India (una giornata d’autunno Delhi)

Primi giorni d’autunno, un caldo umido penetrante ed insistente, soprattutto perché entra nelle narici violento e accompagnato dagli odori acri di umanità, gas di scarico e polvere. Il gioco al suicidio che consta nel passare dalla strada a locali con l’aria condizionata al massimo, avrà il suo effetto qualche giorno dopo: una leggera bronchite.
Il sole pallido e l’atmosfera sempre caliginosa, mai tersa, sono attraversati da centinaia e centinaia di rapaci che solcano il cielo alla stregua familiare dei nostri piccioni. E a terra, l’umanità, espressa in tutte le su forme e varietà sociali e di casta, vestita di abiti multicolori o di stracci luridi, di giacche all’occidentale o con lunghe tuniche bianche.
Distanti tra loro, intervallati da lunghissimi viali verdi o da parchi, i templi sempre affollati raccontano di un passato sempre presente e al contempo lontano, glorie di dominazioni diverse e poteri signorili fastosi.
Branchi di scimmie a Connaught Place camminano tutti insieme sui cornicioni dei palazzi amministrativi, mentre più giù masse di persone, freneticamente, acquistano nei mercatini, conquistano cibo nei baracchini improvvisati, parlano al cellulare di ultima generazione, attendono tuc tuc rilucenti, dormono su un marciapiede.
Delhi è sintesi dell’India, o delle molte Indie. Splendido il brano con cui Pier Paolo Pasolini saluta la città, nel suo “L’odore dell’India” del 1961, scritto in occasione del suo viaggio con Moravia ed Elsa Morante.

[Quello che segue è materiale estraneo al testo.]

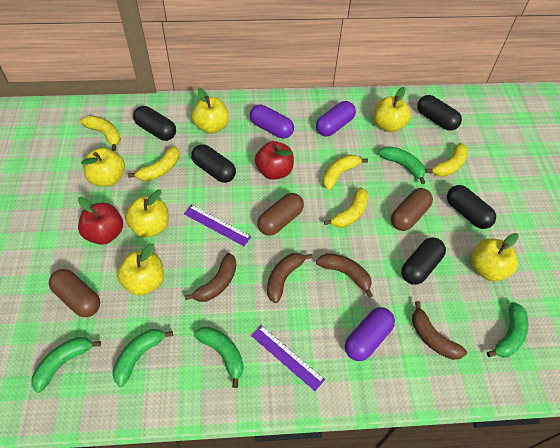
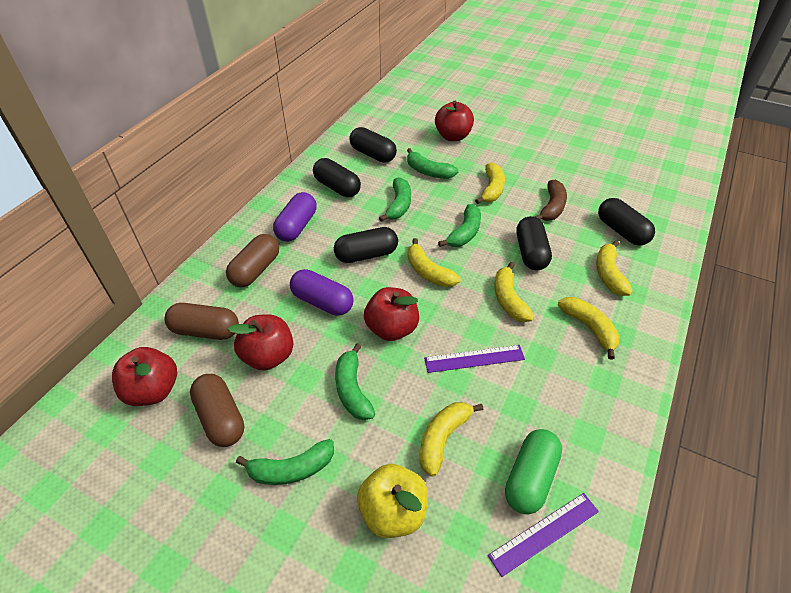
brown banana: 4 -> 1
green capsule: 0 -> 1
purple capsule: 3 -> 2
red apple: 2 -> 4
yellow apple: 6 -> 1
yellow banana: 5 -> 6

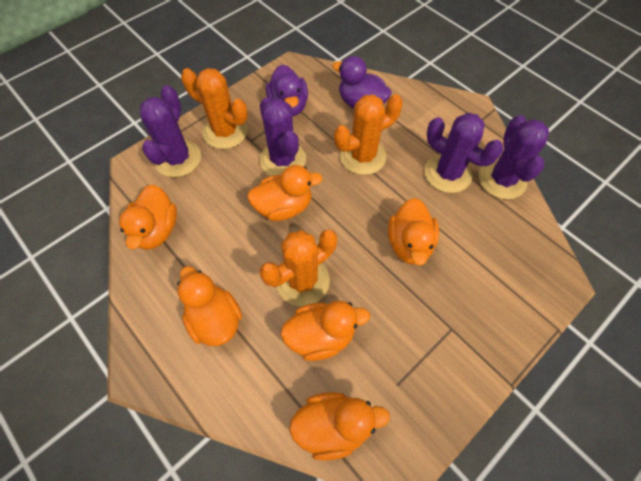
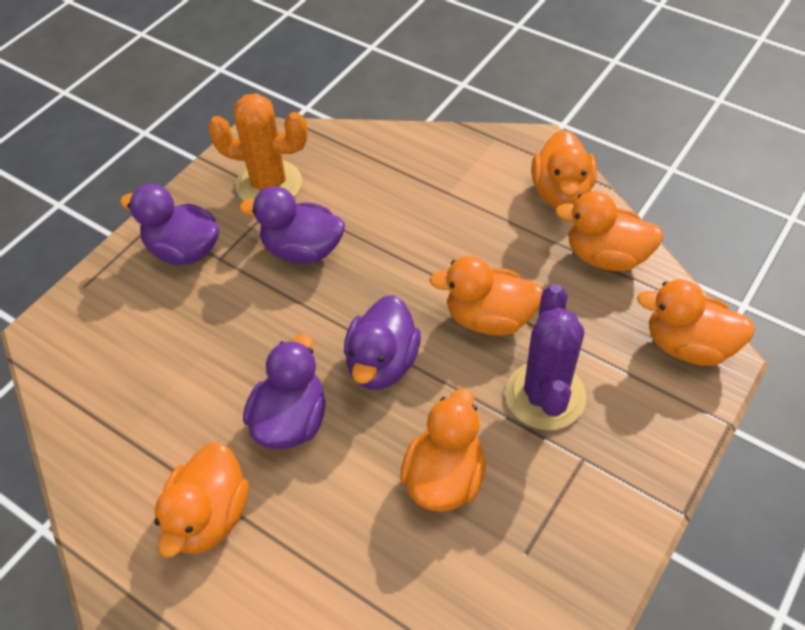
orange cactus: 3 -> 1
purple cactus: 4 -> 1
purple duck: 2 -> 4

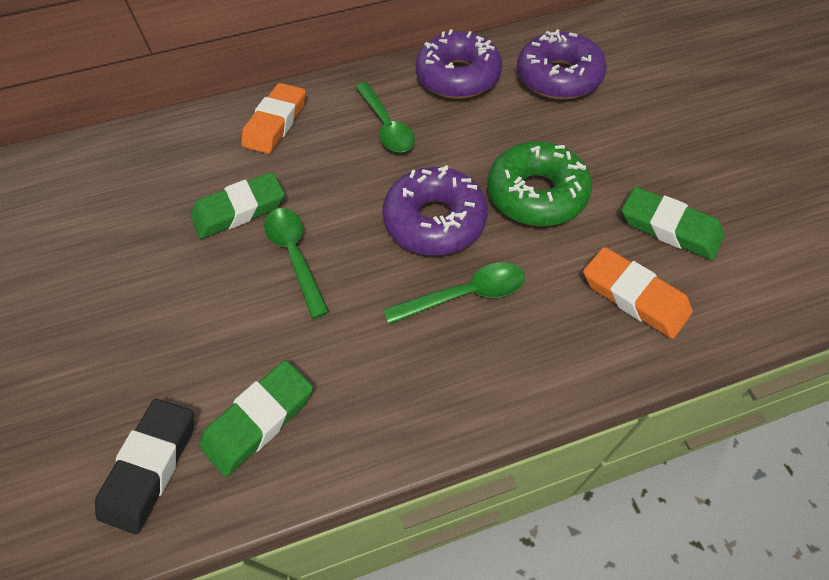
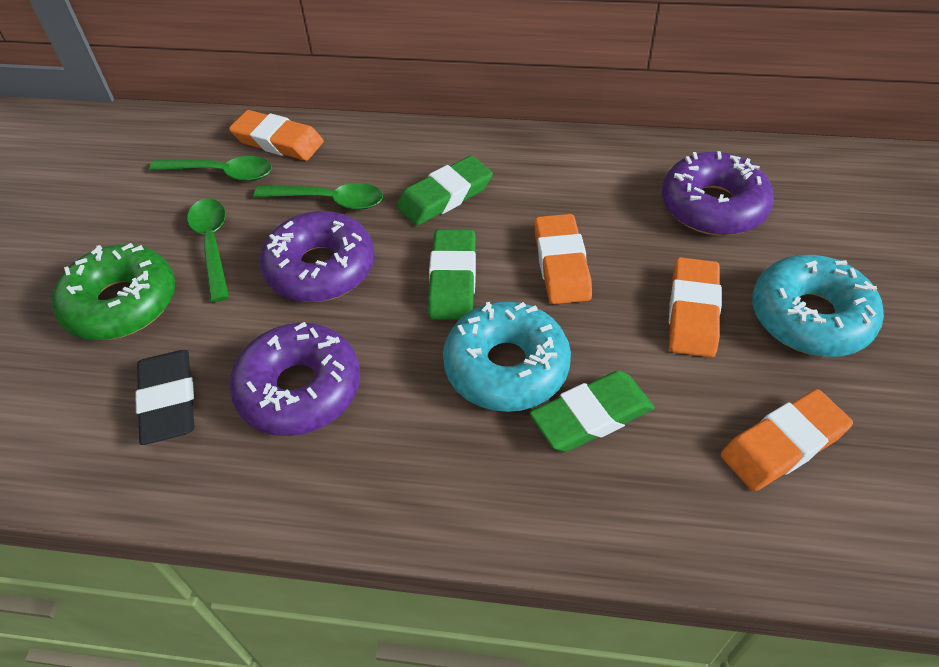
orange eraser: 2 -> 4
turquoise donut: 0 -> 2

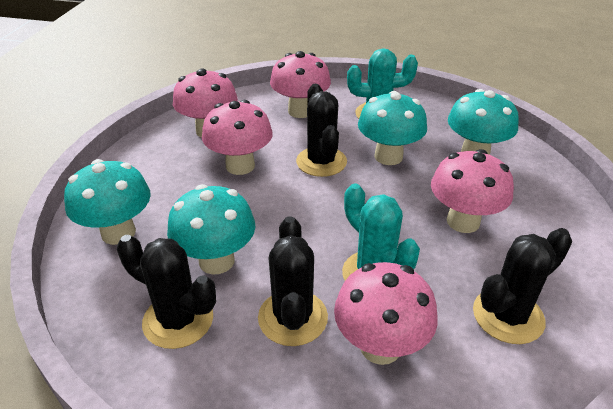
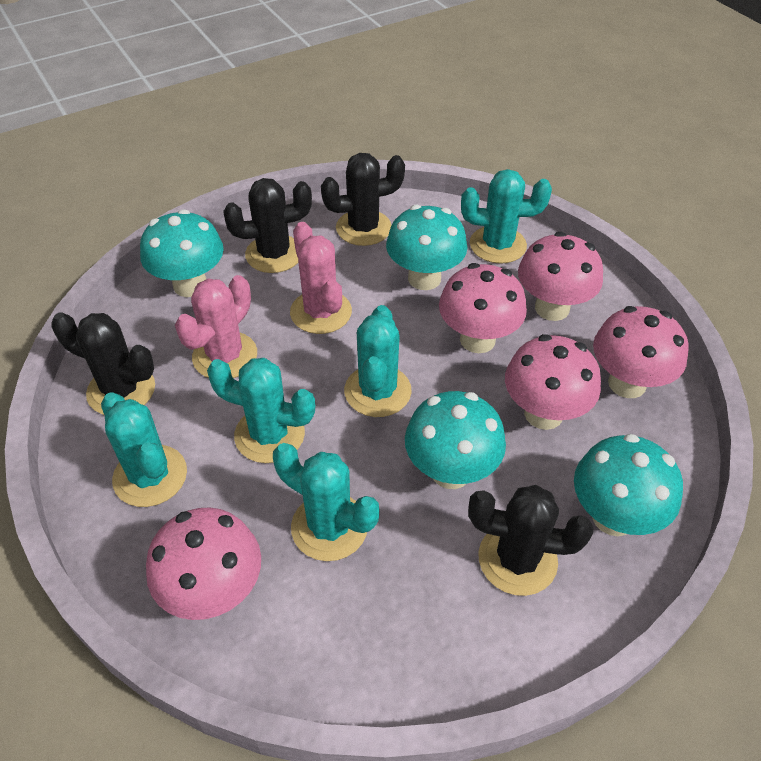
pink cactus: 0 -> 2
turquoise cactus: 2 -> 5

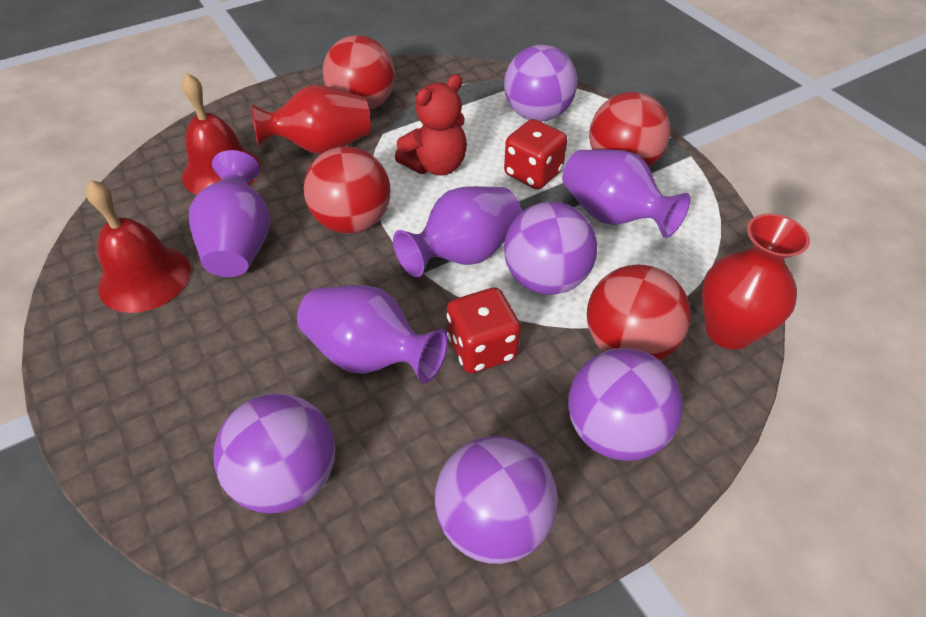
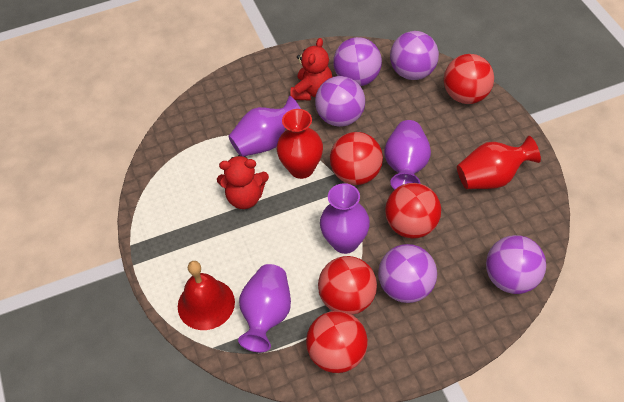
red ball: 4 -> 5
red bell: 2 -> 1
red dice: 2 -> 0
red teddy bear: 1 -> 2

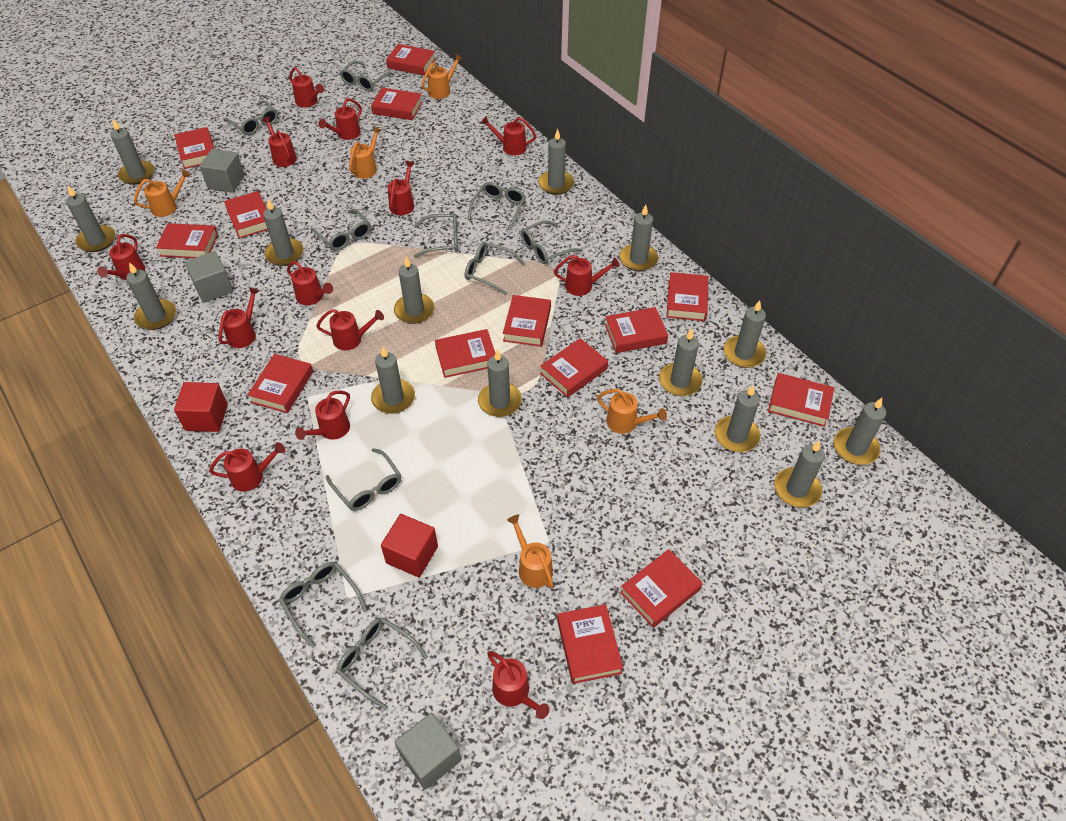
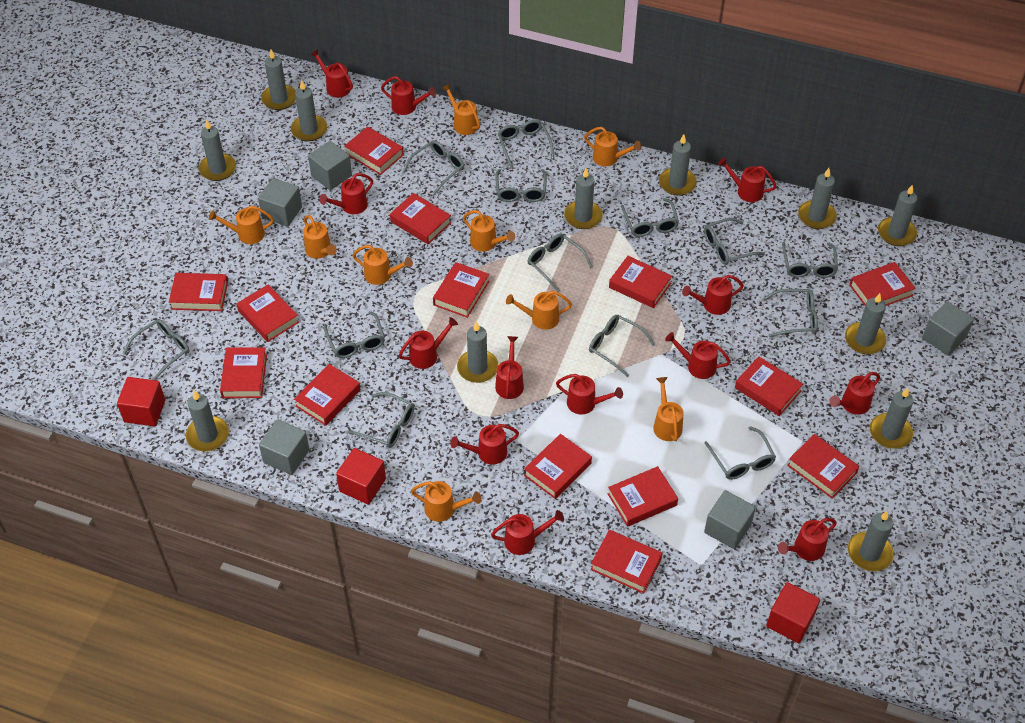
grey candle: 14 -> 12
grey cube: 3 -> 5
grey glasses: 10 -> 13
orange watering can: 5 -> 9
red cube: 2 -> 3

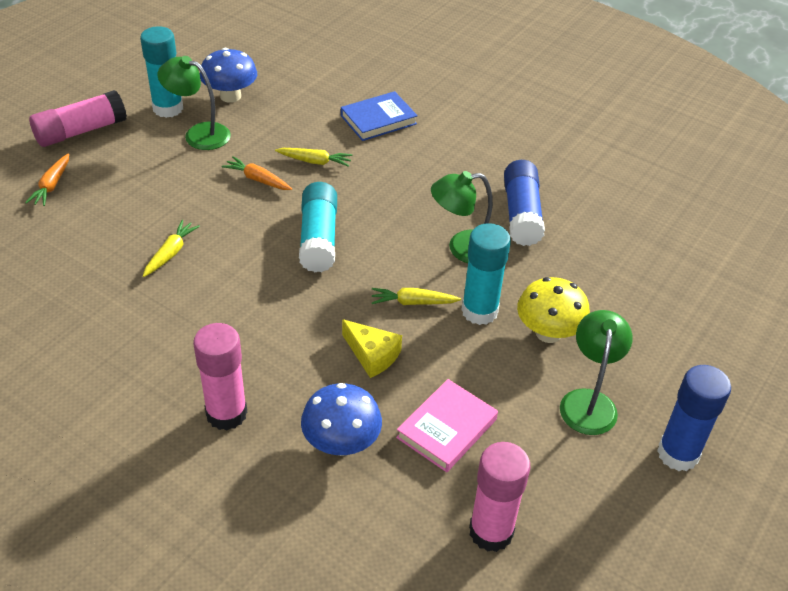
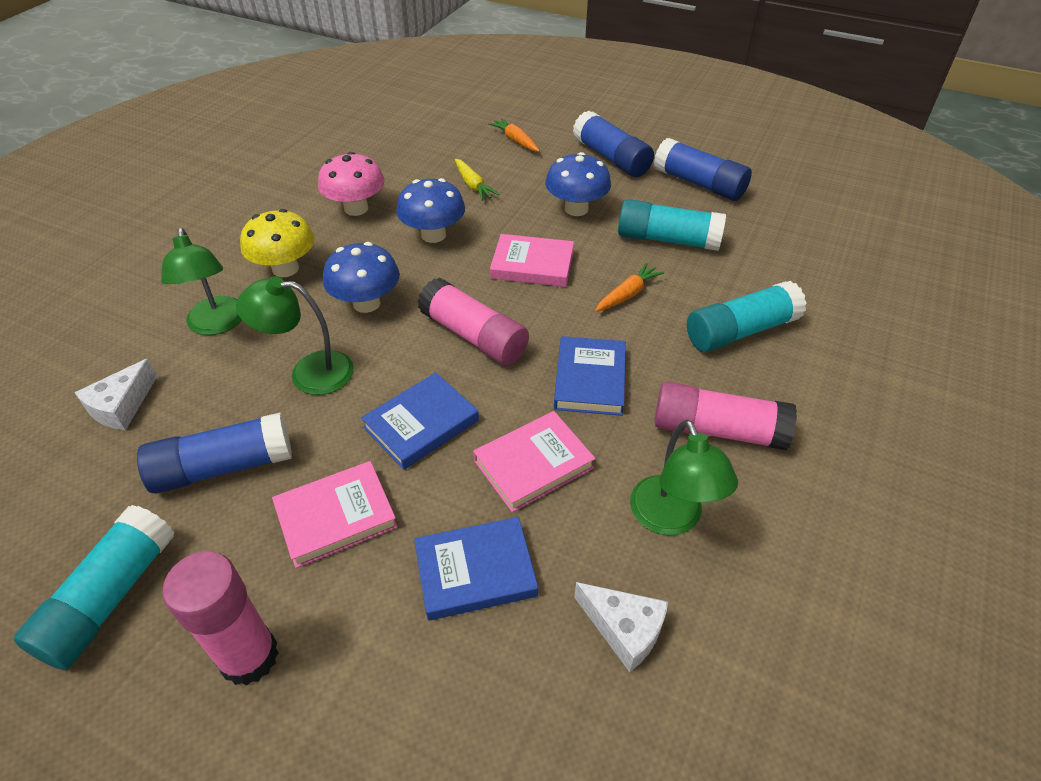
blue book: 1 -> 3
blue glue stick: 2 -> 3
blue mushroom: 2 -> 3
pink book: 1 -> 3
pink mushroom: 0 -> 1
white cheese: 0 -> 2
yellow carrot: 3 -> 1
yellow cheese: 1 -> 0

“Addio Delhi. Con un dolce peso di piacere dentro il corpo, piacere per il lungo viaggio che ci attende, partiamo nel fresco lino dell’alba, col sole slavato sui giardini, i bungalow, i grandi viali della città-ministero, della città-ambasciata, della città-cocktail. (Povera città, in cui gli aspetti occidentali sprofondano irrimediabilmente nella malinconia degli spazi troppo immensi in cui c’è sempre un derelitto banjan con le sue radici al vento, un cane, un miserabile: a testimoniare l’invincibilità di una miseria). Addio Delhi”.